The decline marks the biggest percentage drop for the benchmark Standard & Poor's 500 Index since November7, and drove the S&P down to its lowest close since January 18. The CBOE Volatility Index <.VIX> or VIX, Wall Street's favorite barometer of fear, surged 34 percent, its biggest jump since August 18, 2011.
Selling accelerated late in the trading session after the S&P 500 fell below the 1,500 level, which has acted as a significant support point. Monday marked the S&P's first close under 1,500 since February 4.
Italy's center-left coalition holds a slim lead over former Prime Minister Silvio Berlusconi's center-right bloc in the election for the lower house of parliament, three TV projections indicated. But any government must also command a majority in the Senate, a race that is decided by region.
The resulting gridlock in parliament could lead to new elections and cast into doubt Italy's ability to pay down its debt.
"Europe hasn't gone away as an issue, it is going to hang around, and it is rearing its ugly head today," said Stephen Massocca, managing director of Wedbush Morgan in San Francisco.
"If someone gets elected who is simply not going to play by the rules, what are they going to do? It puts them in a real quandary here because their financial support, their monetary support is all stipulated by the fact that these austerity programs are going to be in place."
Earlier polls pointing to a center-left victory boosted stocks in Milan and other European markets, and also helped lift the S&P 500 to a session high of 1,525.84 on optimism that Italy would continue down its austerity path.
After a strong start to the year, equities have retreated more recently. The S&P 500's slight fall last week was its first weekly drop after a seven-week string of gains.
In Monday's volatile session, banks and other financial stocks were among the worst performers on worries about the sector's exposure to Italy's massive debt. The KBW Bank Index <.BKX> fell 2.7 percent.

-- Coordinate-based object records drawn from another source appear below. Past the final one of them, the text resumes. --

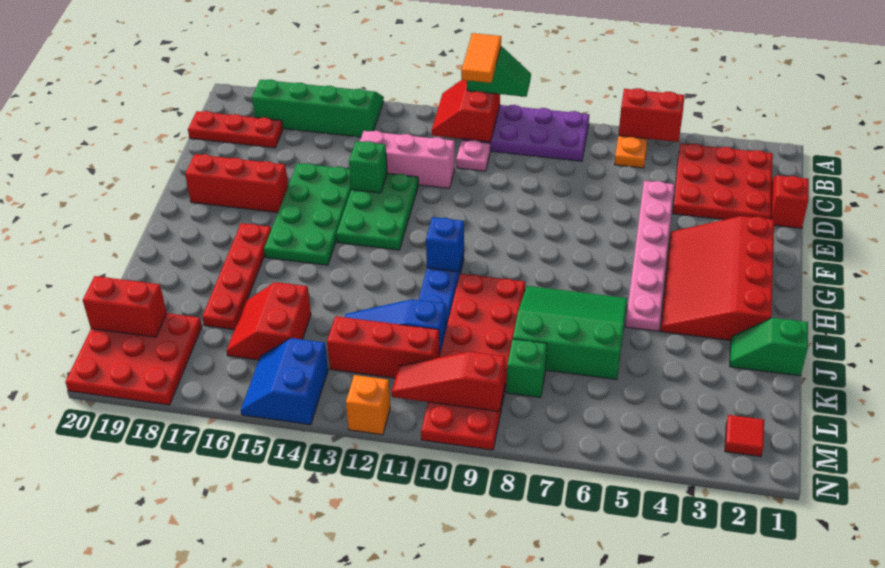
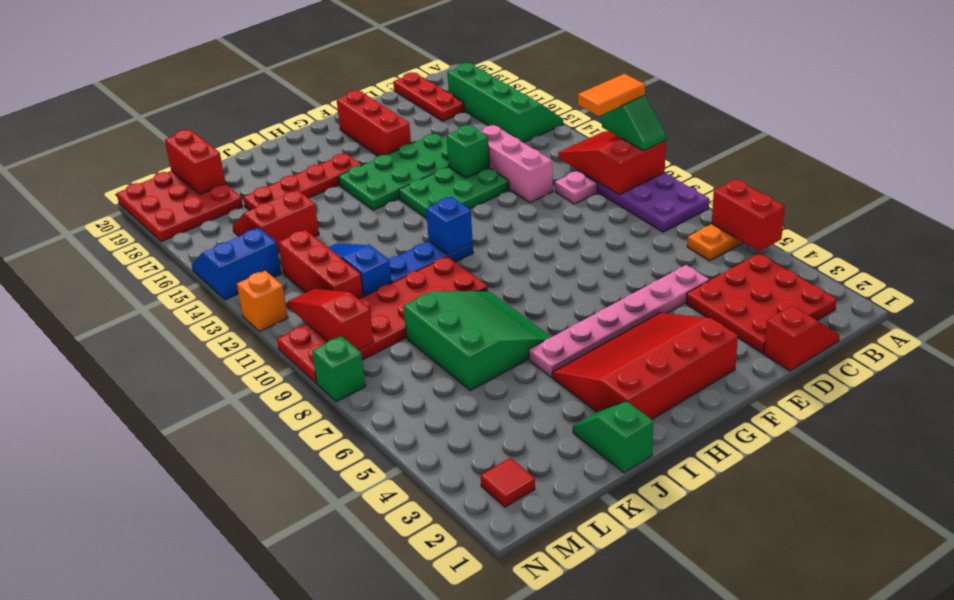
red slope A11:B12 level 2 top 11 -> red slope A10:B12 level 2 top 10
green brick L8 level 1 -> green brick N8 level 1

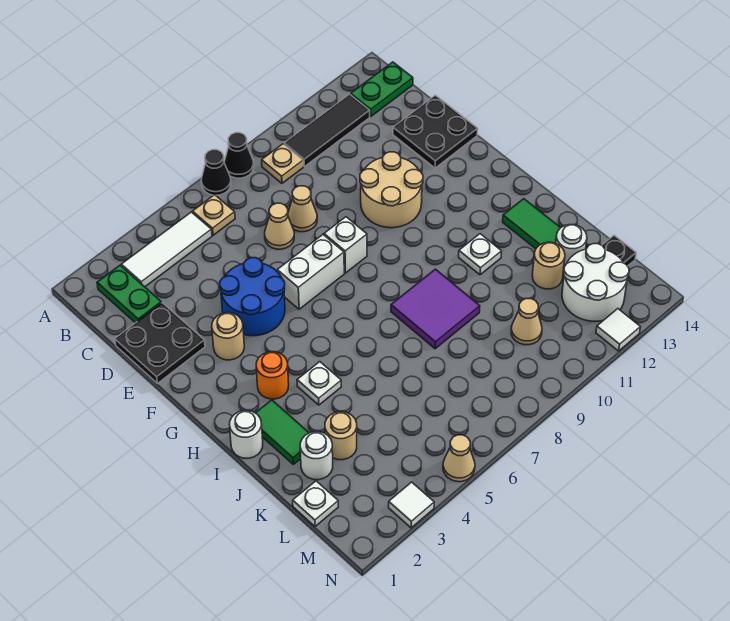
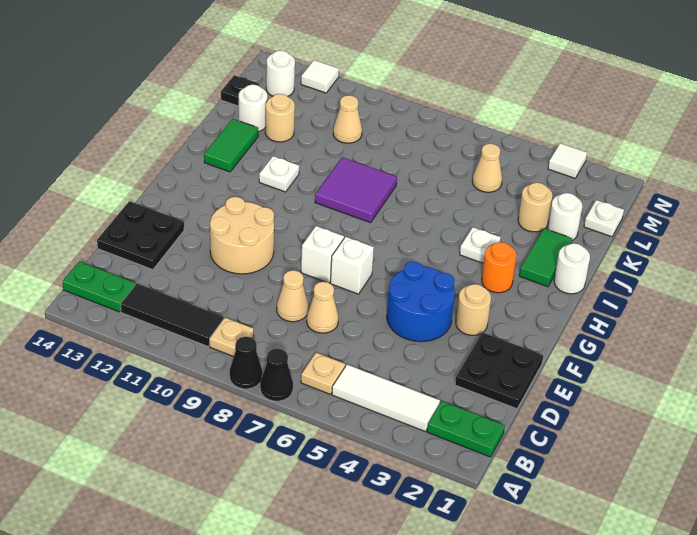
green plate B2:C2 level 1 -> green plate B1:B2 level 1
white brick F6:F7 level 1 -> white brick F7 level 1
white round brick L12:M13 level 1 -> white round brick M13 level 1
tan cone N5 level 1 -> tan cone L5 level 1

The CBOE Volatility Index <.VIX> ended at 18.99, up 34.02 percent.
The Dow Jones industrial average <.DJI> dropped 216.40 points, or 1.55 percent, to 13,784.17 at the close. The Standard & Poor's 500 Index <.SPX> lost 27.75 points, or 1.83 percent, to 1,487.85. The Nasdaq Composite Index <.IXIC> fell 45.57 points, or 1.44 percent, to 3,116.25.
Although the overall market lost ground on Monday, there were a few bright spots.
Barnes & Noble Inc
Amgen Inc shares climbed 3.1 percent to $89.55, after rival Affymax issued a voluntary recall of its only drug, an anemia treatment that competes with Amgen's top-selling red blood cell booster, Epogen. Affymax shares lost 85.4 percent to $2.42.
Political uncertainty on the home front, though, is also on Wall Street's mind.
U.S. equities will face a test with the looming debate over so-called sequestration - U.S. government budget cuts that will take effect starting on Friday if lawmakers fail to reach an agreement over spending and taxes. The White House issued warnings about the harm the cuts are likely to inflict on the economy if enacted.
"Sitting out there is the one-thousand-pound gorilla - the sequester issue - and certainly nothing is happening there," said Tim Ghriskey, chief investment officer of Solaris Group in Bedford Hills, New York.
Lowe's Companies Inc
With 83 percent of the S&P 500 companies having reported results so far, 69 percent beat profit expectations, compared with a 62 percent average since 1994 and 65 percent over the past four quarters, according to Thomson Reuters data.
Fourth-quarter earnings for S&P 500 companies are estimated to have risen 6 percent, according to the data, above a 1.9 percent forecast at the start of the earnings season.
Declining stocks outnumbered advancing ones on both the NYSE and the Nasdaq by a ratio of about 4 to 1.